Dom Pedro José Conti: Surpresa nos sapatos

Um jovem caminhava com um dos seus amigos. Enquanto caminhavam, encontraram um par de sapatos velhos ao lado da trilha. Vendo um trabalhador próximo, entenderam que os sapatos pertenciam a ele. O homem estava acabando seu trabalho daquele dia. Voltando-se para o amigo, o jovem sugeriu: – Vamos pregar uma peça no velho. Vamos esconder os sapatos dele, depois ficamos atrás destes arbustos e observar a reação dele. – Você acha mesmo que devemos fazer isso?Perguntou o amigo. Por que não surpreendemos o idoso colocando algum dinheiro em cada sapato e depois observamos sua reação quando o encontrar? O outro jovem não ficou entusiasmado, mas acabou concordando com a ideia. Quando o pobre homem concluiu o seu trabalho e calçou os sapatos, sentiu alguma coisa diferente por dentro. Surpreso, viu o dinheiro e se ajoelhou para a gradecer a Deus por ter provido ajuda para sua família tão necessitada. -Você não se sente mais feliz, por ter ajudado um velho trabalhador, em vez de ter-lhe pregado uma peça? Cochichou o amigo. O jovem concordou.


Neste Segundo Domingo do Tempo Comum, encontramos uma página tradicional de começo deste tempo litúrgico: as chamadas “bodas de Caná”. Nela aparece o primeiro dos “sinais” que servem, do jeito próprio do evangelista João, para fazer conhecer quem é Jesus. Uma página, aparentemente narrativa, mas tão cheia de símbolos e referências ao Antigo Testamento que, se não forem levadas em conta, podem esvaziar a beleza do texto e reduzi-lo ao “milagre” da água transformada em vinho.

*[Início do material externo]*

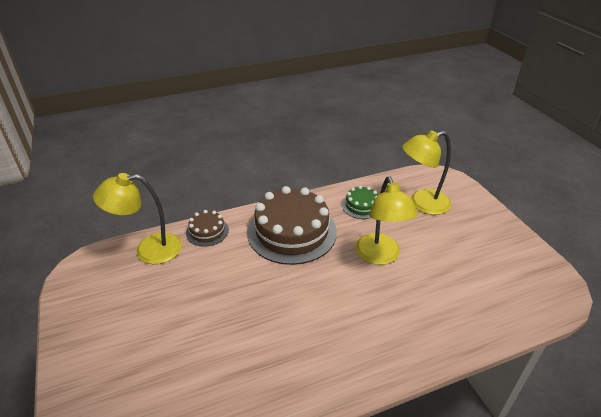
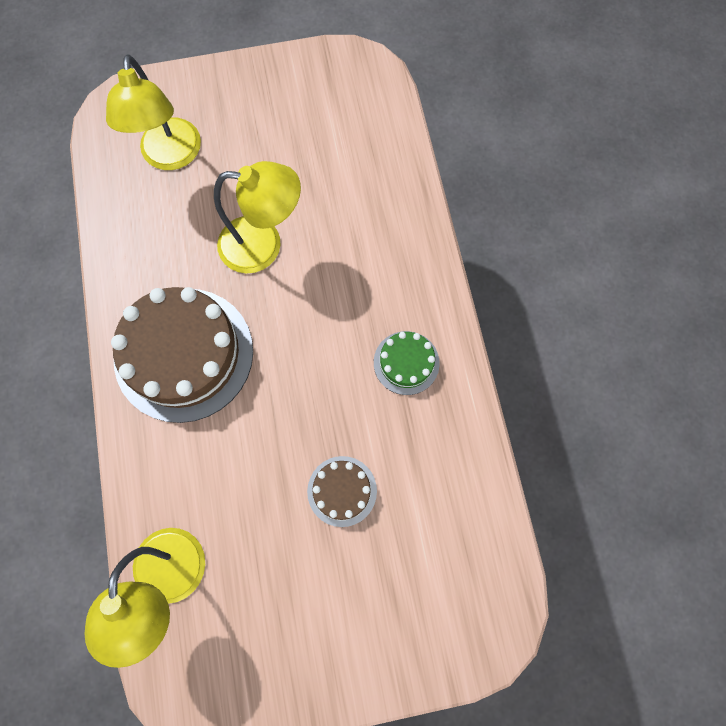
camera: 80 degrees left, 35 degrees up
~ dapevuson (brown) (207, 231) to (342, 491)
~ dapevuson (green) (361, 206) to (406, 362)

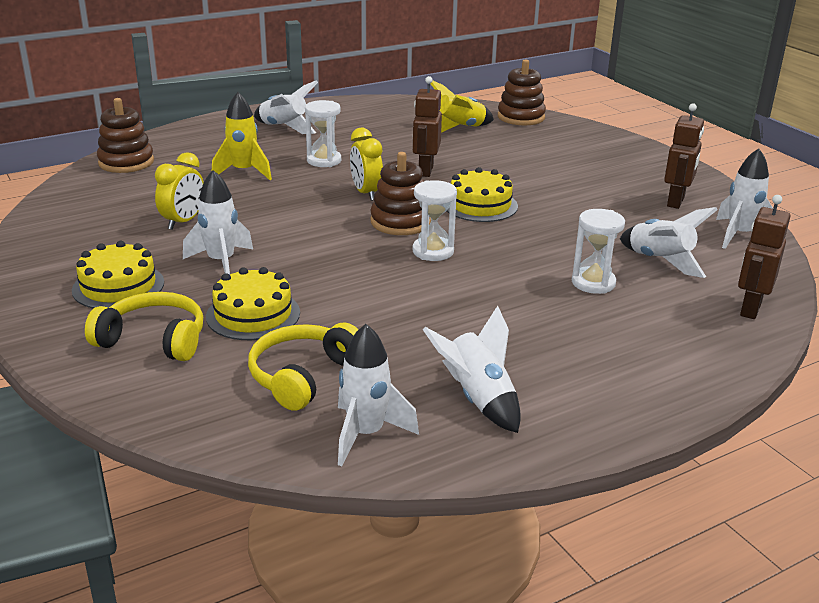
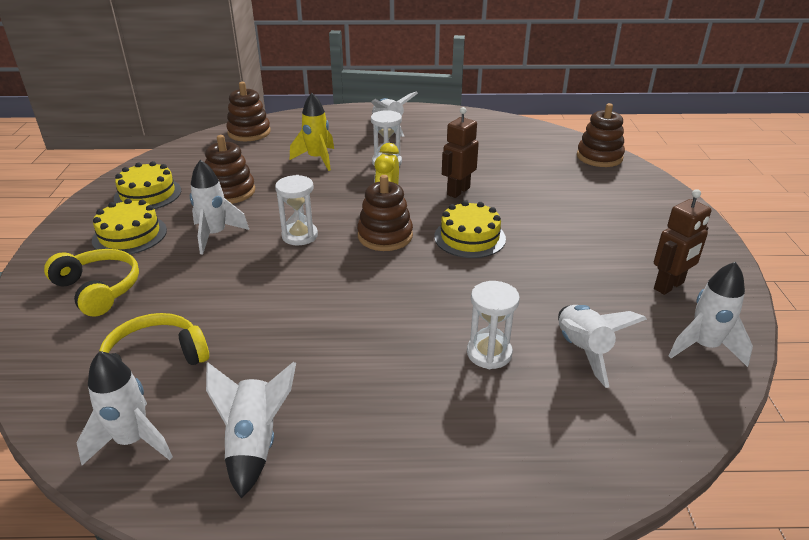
camera: 30 degrees right, 5 degrees up
- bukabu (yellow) (459, 129)
- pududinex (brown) (750, 309)
~ dapevuson (yellow) (253, 314) to (148, 194)
~ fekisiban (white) (433, 251) to (300, 236)
~ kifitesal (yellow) (183, 222) to dizerok (brown) (230, 192)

O primeiro “símbolo”, ou figura, é o próprio casamento por ser uma “aliança” entre duas pessoas que se acolhem entre si, porque se amam. Essa é uma comparação antiga, cara aos profetas, do amor preferencial que Deus tem com o povo eleito. Agora, porém, algo “velho” acabou (“não tem mais vinho”) e algo “novo” está começando. Com a imagem do casamento, o evangelista João anuncia a “nova” aliança entre Deus e o seu povo, concluída entre o Filho que o Pai enviou e um povo novo, representado, neste caso, pelos diversos convidados. Entre ele, estão os primeiros discípulos que, por enquanto, assistem à passagem do velho (a água nas talhas de pedra) ao novo (o vinho melhor). Começa, para eles e para nós, se decidimos acompanhar Jesus, o difícil caminho da fé, até chegar a “hora” que será aquela da cruz. Esse será o supremo “sinal” do inaudito. Jesus entregará a própria vida. Até esse ponto, chegam a fidelidade, o compromisso e o amor de Deus com o seu povo. Será o “vinho-sangue” da nova aliança.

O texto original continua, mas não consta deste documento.